Thirteen individuals, including five minors, now find themselves on the wrong side of the law in Maharashtra. Their crime? Posting social media messages glorifying Mughal emperor Aurangzeb. The Solapur police booked them under various sections of the Bharatiya Nyaya Sanhita, citing not only the celebration of Aurangzeb but also derogatory remarks about Chhatrapati Shivaji Maharaj and Chhatrapati Sambhaji Maharaj.


Every few months, a new provocation in form of social media posts or calls to remove Aurangzeb’s tomb resurrects the historical battle lines between Marathas and Mughals. But the persistence of Aurangzeb’s glorification in some quarters, despite his widely reviled legacy, raises an uncomfortable question: Why, three centuries after his death, do some still seek to celebrate him?


The simple answer is they shouldn’t. Aurangzeb, by any rational historical measure, is unworthy of reverence. He was a ruler whose religious bigotry and ceaseless warfare bled the Mughal Empire dry. His reimposition of the jizya tax, his destruction of temples, and his brutal execution of Guru Tegh Bahadur and Sambhaji Maharaj were not acts of benevolence but of intolerance and tyranny. Even within his own family, he was ruthless - imprisoning his father, executing his brothers and ruling through sheer force.
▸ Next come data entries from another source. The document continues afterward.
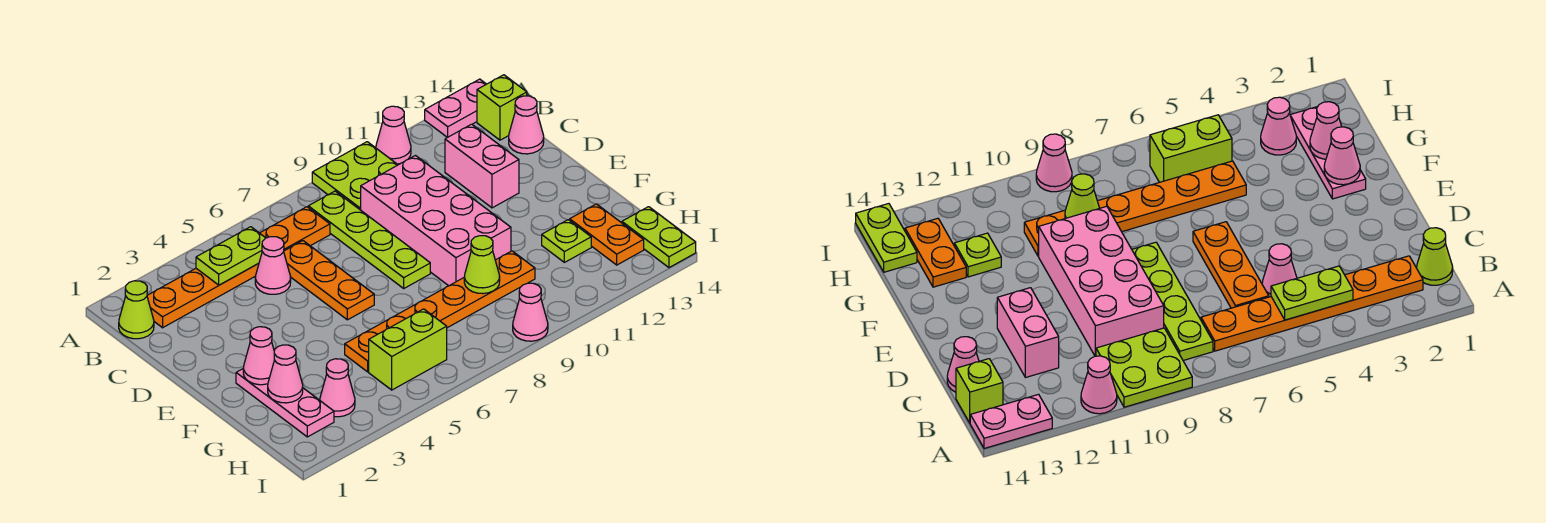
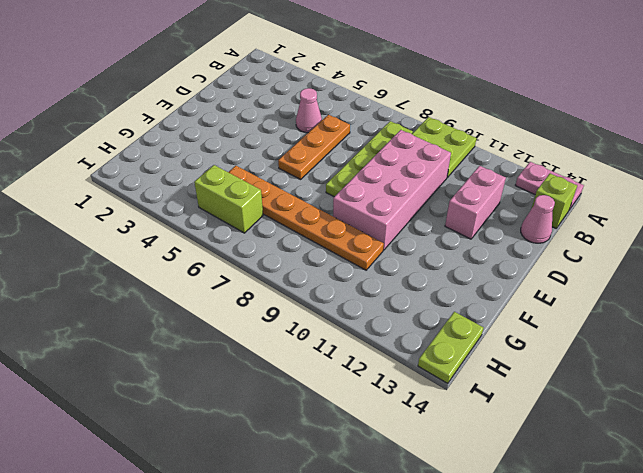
none -> pink cone A11 level 1
none -> lime cone B1 level 1
none -> orange plate B2:B7 level 1

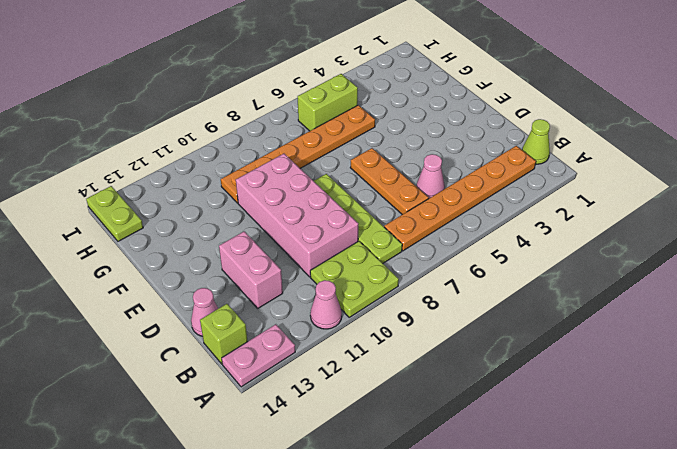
none -> pink plate F2:H2 level 1
none -> lime plate G12 level 1
none -> orange plate G13:H13 level 1

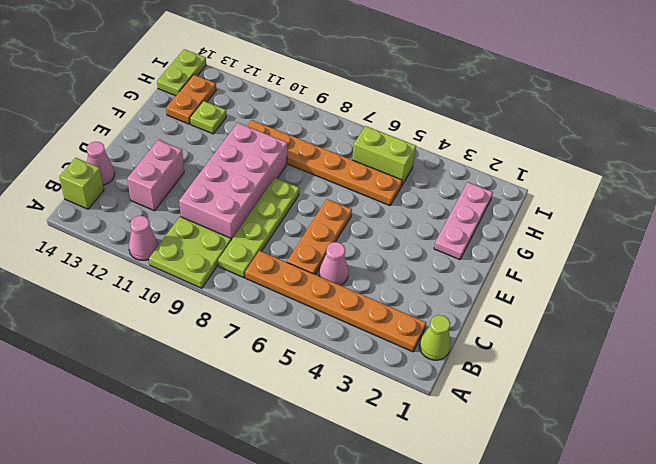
none -> pink plate A13:A14 level 1
none -> pink cone H3 level 1
none -> pink cone I9 level 1

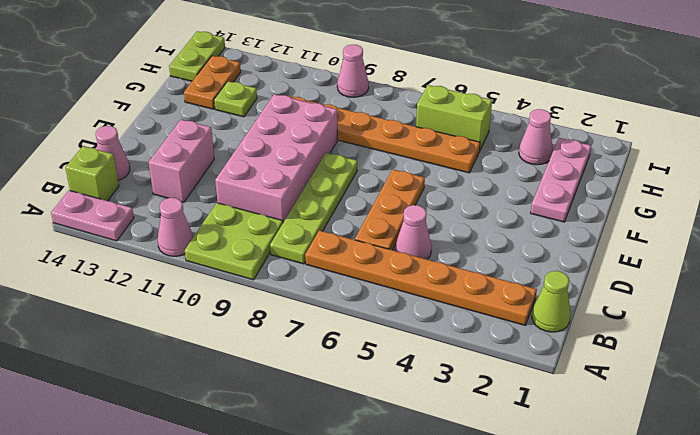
none -> lime plate B4:B5 level 2
none -> pink cone F2 level 2
none -> pink cone G2 level 2

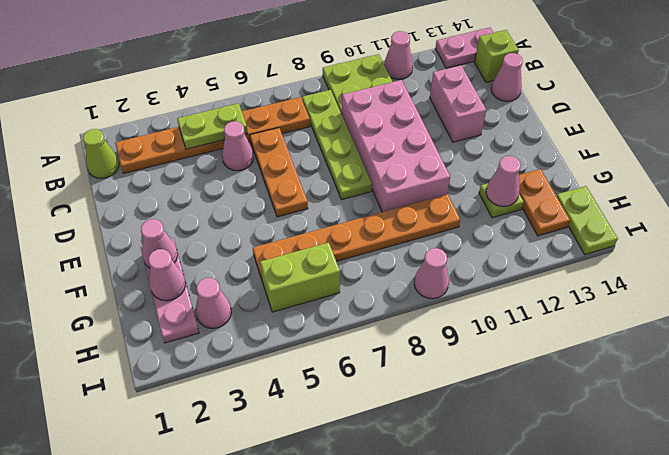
pink cone G12 level 2 -> none
none -> lime cone G9 level 2

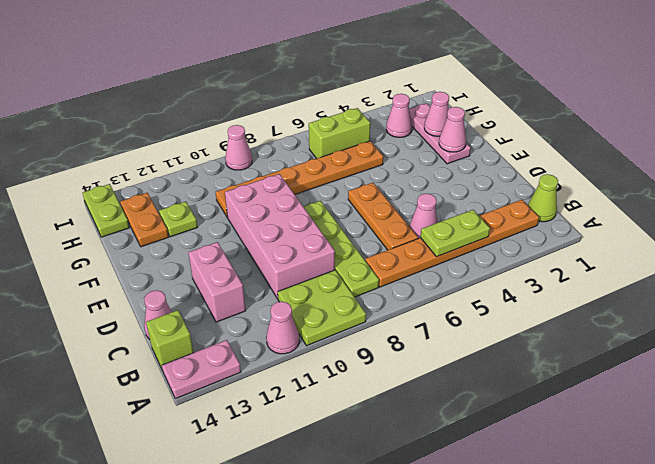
none -> lime cone G9 level 2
Yet, despite this record, some sections of the Muslim community in Maharashtra still treat him as a historical icon. This is not only misguided but politically self-defeating. If Indian Muslims must look for historical figures to admire, why Aurangzeb? Why not his great-grandfather, Akbar, whose policies of religious pluralism made the Mughal Empire strong? Why not Sir Syed Ahmad Khan, whose emphasis on education and reform helped modernize Muslim society? Why not Dr. APJ Abdul Kalam, a man of science, vision, and nation-building?


The glorification of Aurangzeb, like the glorification of Nathuram Godse by certain elements of the Hindu right, represents the worst impulses of historical revisionism. Both figures, though representing vastly different ideologies, share one thing in common: their legacies are defined by division and destruction. To celebrate them is to celebrate an India where sectarian hatred triumphs over unity. If those eulogizing Aurangzeb in Solapur deserve legal scrutiny, so too do those garlanding Godse’s statues.


This fixation on Aurangzeb, however, serves neither Hindus nor Muslims. Maharashtra, a state with a formidable economic and industrial base, has far more pressing concerns - agrarian distress, unemployment, infrastructure bottlenecks. Yet, political discourse is increasingly being dominated by symbolic battles over a long-dead emperor.


More dangerously, this historical obsession fuels communal tensions. The individuals in Solapur who chose to venerate Aurangzeb likely did so not out of deep historical conviction but as an act of defiance in an increasingly polarized landscape. The more Aurangzeb is vilified by one side, the more he becomes a countercultural symbol for the other - an unhealthy cycle that serves no one but politicians eager to keep the flames of identity politics burning.


Maharashtra, and India at large, would do well to move beyond Aurangzeb. There is no pride to be found in eulogizing a ruler whose policies were regressive and destructive. Nor is there wisdom in continually reviving his spectre to stoke modern-day conflicts.